A council failed to take into account a man’s circumstances in deciding not to disregard the the costs of a holiday carer from his financial assessment, which meant that he could not go on holiday.
The Local Government and Social Care Ombudsman has asked Northumberland council to review its decision not to consider this cost as disability-related expenditure (DRE) after finding that it had caused Mr X an injustice as a result of its “inflexible approach”.
While the watchdog said it could not tell the council what to consider a DRE, it judged Northumberland was wrong to decide it could not include holiday travel and accommodation costs for a carer because it was not an eligible need.
The ombudsman pointed to the Care Act 2014 statutory guidance, which states that flexibility is needed in determining what constitues a DRE.
As well as asking the council to review the decision, it recommended that it apologise to Mr X and pay him £200 for time and trouble caused in pursuing the issue with Northumberland.
In response, the authority stressed that the ombudsman had not found that it made the wrong decision or that such expenses should always be considered DRE.
What the law and guidance say
The Care and Support (Charging and Assessment of Resources) Regulations 2014 state that, where a council takes account of any disability benefits a person receives as income during a financial assessment, it should disregard any disability-related expenditure (DRE) the person incurs. The regulations say that DRE includes payments for community alarms, privately-arranged care services that the person requires and any specialist items needed to meet the adult’s disability.

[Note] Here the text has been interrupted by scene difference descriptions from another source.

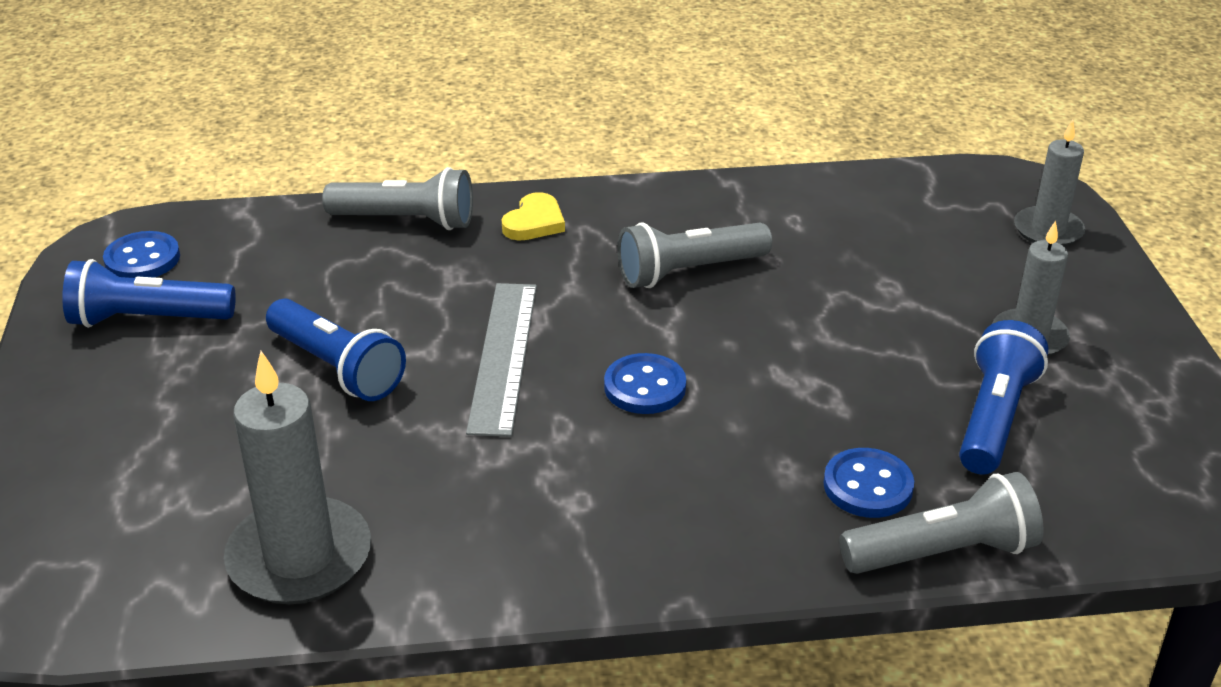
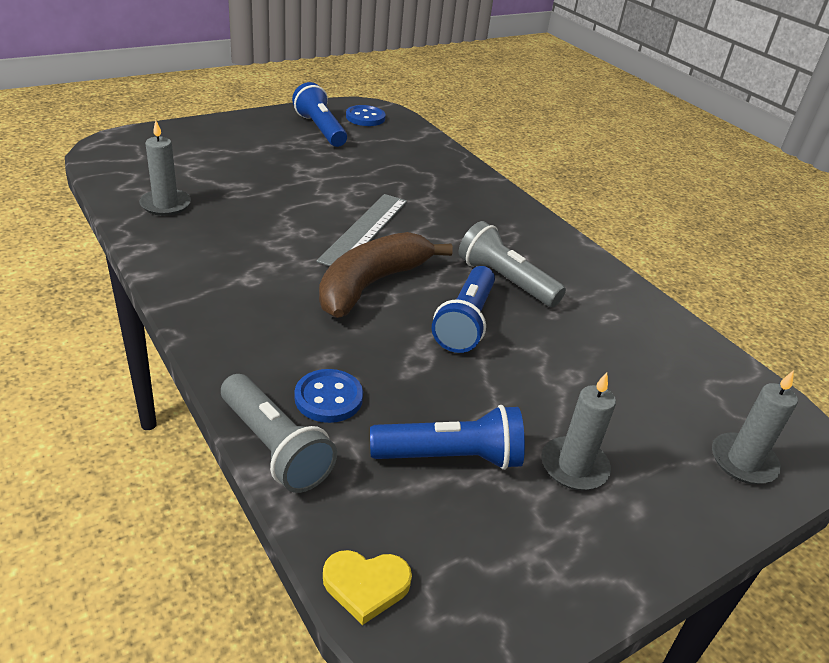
camera: 60 degrees right, 0 degrees up
(299, 557) = (165, 205): grey candle -> grey candle, size x0.63
(338, 367) = (318, 183): blue flashlight -> blue flashlight (465, 322)
(406, 220) = (463, 176): grey flashlight -> none
(503, 356) = (364, 230): grey ruler -> grey ruler turned 45 degrees counterclockwise
(534, 222) = (502, 215): yellow heart -> yellow heart (366, 585)
(645, 387) = (371, 284): blue button -> brown banana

The Care Act statutory guidance expands on this to give a non-exhaustive list of such specialist items, which includes buying, maintaining or repairing disability-related equipment, above-average heating costs, domestic help or cleaning, transport costs or any expendture related to special dietary needs. It stresses that DRE must be “necessary”, in order to meet any needs not being met by the local authority, but also that “any reasonable additional costs directly related to a person’s disability should be included”.
While the person’s care plan may be a good starting point for considering what is necessary DRE, authorities should be flexible and not limit it to what is necessary for care and support, it adds.
Charging policy change
In April 2019, the council changed its charging policy, which meant that some people paid more for their care. In August of that year, following a DRE assessment, the council concluded that holiday travel and accommodation costs for a carer for Mr X did not count, on the basis that they were a choice, not a requirement. Mr X then complained.
In subsequent discussions and correspondence with Mr X and his father, the authority said that, as taking a holiday was not among the 10 outcomes listed in the Care Act eligibility regulations, it could not count as DRE. It added that the “clear message” from the descriptions of DRE in the Care Act statutory guidance (see box above) was to “take account of costs which are necessary, in a fairly narrow sense”.
In further correspondence with the ombudsman, after Mr X referred his complaint to the watchdog, Northumberland, citing the Care Act guidance, said there may be some costs considered to be DRE even if they were not included in the person’s care plan, for example, bath towels for Mr X.
It also said that it may provide support for people to go on holiday but only when this was assessed as an eligible need, for example, for respite. This was not the case for Mr X.
“Since we had not assessed that [Mr X] had an eligible need under the Care Act regulations which required him to spend money on the costs of taking a care worker on holiday with him, we would not have considered those costs to be DRE,” the authority told the watchdog.
‘Overly rigid approach’
However, the ombudsman found that the council had taken an “overly rigid approach” in deciding that, because holiday carer costs did not meet an eligible need for Mr X, they could not count as DRE. As a result, it had not considered the merits of Mr X’s case, causing him injustice.
While the council denied it had “fettered its discretion” in this way, the ombudsman found that it had considered itself bound by its assessment of Mr X’s eligible needs in deciding whether holiday carer costs should count as DRE.
“The council was, therefore, limiting or restricting the exercise of its own powers by conflating the assessment of DRE with identifying eligible needs and care and support necessary to meet those needs. That approach does not appear to allow
for exceptions or consideration of individual circumstances as part of the financial assessment,” the ombudsman said.
He cited the Care Act statutory guidance’s position that councils should be flexible in deciding what was DRE and should not stick to what was necessary for the person’s care and support. The council needed to undertake a “distinct decision-making process” in determining DRE during a financial assessment, rather than rely on a prior needs assessment, the ombudsman added.
Ombudsman ‘did not find wrong decision was made’
A Northumberland council spokesperson: “What the ombudsman’s report states is that the written explanations which we gave of our decision in this particular case gave the impression that we had not considered all of the issues which we should have done. This is a criticism of the process which we followed.
“The report does not say we made the wrong decision, or that this kind of expense should always be taken into account. In fact the ombudsman agreed that it is reasonable for the council to say that it does not ordinarily make a special allowance for holiday expenses, so long as we consider whether there are special individual circumstances.
“We will make sure that in future we consider fully all arguments which people put forward about their individual circumstances, and explain how we have taken those into account in making the decision.”